6 November 2019
World Diabetes Day is celebrated every year on 14 November. Frederick Banting was born on this day, whose joint idea with Charles Best led to the discovery of insulin in 1922. The World Day is hosted by the International Diabetes Federation and its member organizations worldwide.
The International Diabetes Federation (IDF) and the World Health Organization (WHO), seeing the increasing spreading of diabetes worldwide, organized a World Day for the first time in 1991. Since then, its popularity is continuously growing, and today it links more than 350 million people worldwide, including healthcare professionals, nurses, people having diabetes and all members of society.
The UNite for Diabetes campaign has led to a global fight against diabetes, which resulted in the UN General Assembly accepting Resolution no. 61/225 on 20 December 2006, drawing attention to the chronic, quality-of-life worsening and costly nature of diabetes.
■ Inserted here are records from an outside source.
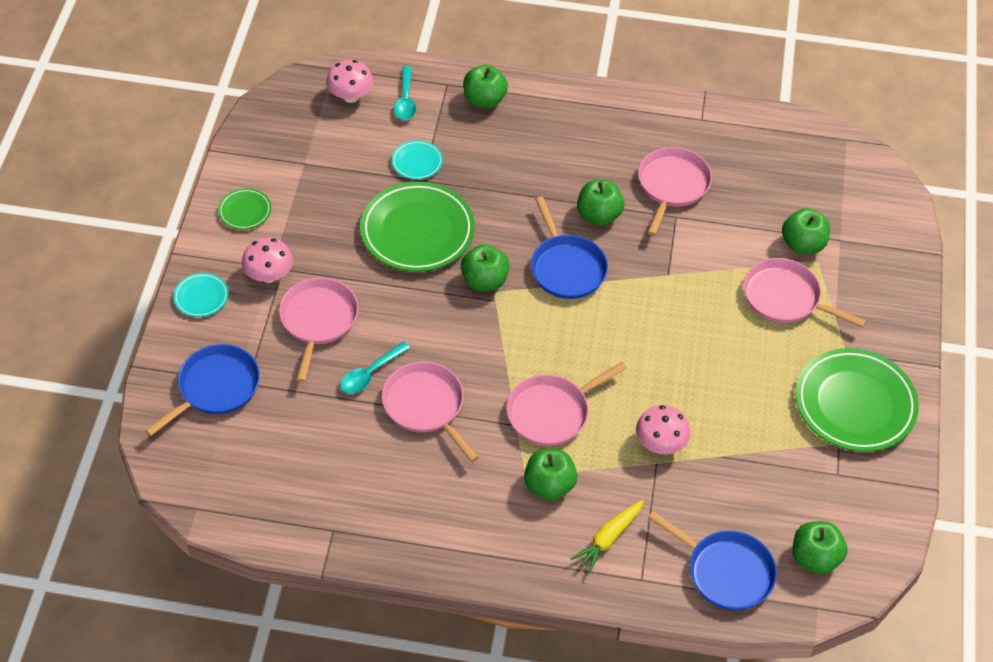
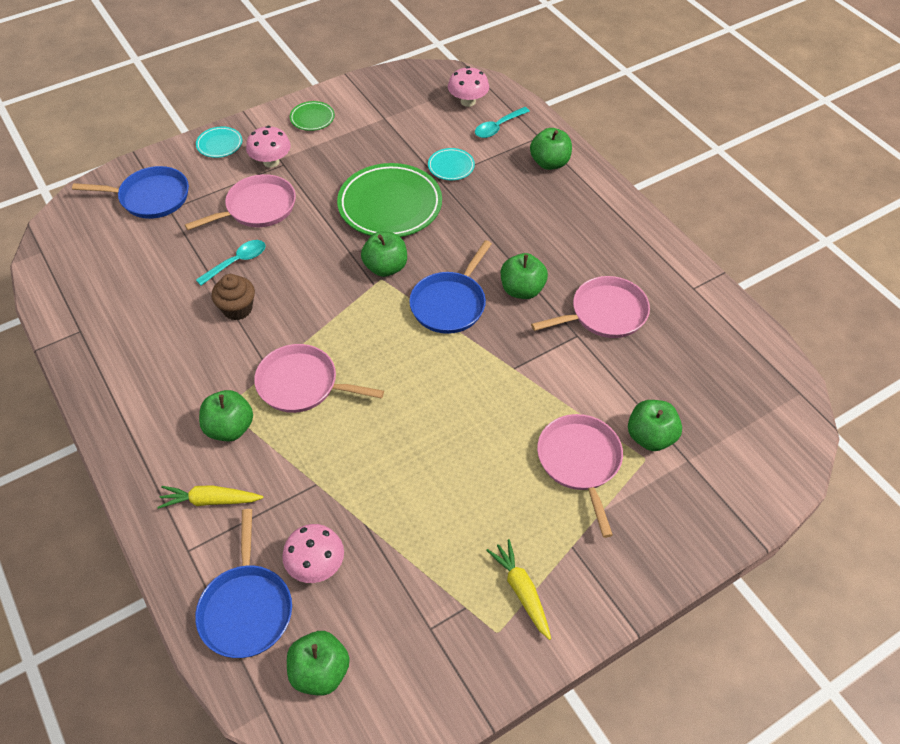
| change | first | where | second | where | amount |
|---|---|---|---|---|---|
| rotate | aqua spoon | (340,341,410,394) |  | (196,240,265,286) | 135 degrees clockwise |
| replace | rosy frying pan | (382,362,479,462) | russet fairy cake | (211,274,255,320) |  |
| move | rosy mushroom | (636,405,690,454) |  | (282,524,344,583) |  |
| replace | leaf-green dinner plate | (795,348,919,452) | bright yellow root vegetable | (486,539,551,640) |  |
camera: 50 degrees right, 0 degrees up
World Diabetes Day has been a World Health Day since 2007 under the supervision and with the support of the UN.
Diabetes is a global problem with harmful human, social and economic effects. Today, more than 250 million people with diabetes live worldwide, with an annual increase of 7 million. Decades ago, the lives of people with diabetes were primarily endangered by acute complications, and today, mainly the lives of people having Type 2 diabetes are endangered by chronic small and large vascular complications.
Some form of diabetes affects nearly one million people in Hungary and today there is significantly more information available today to prevent it. The most important thing is to avoid risk factors, in which the first thousand days after conception play a key role.
Research has shown that healthy nutrition in the foetus and infancy can reduce the risk of diabetes.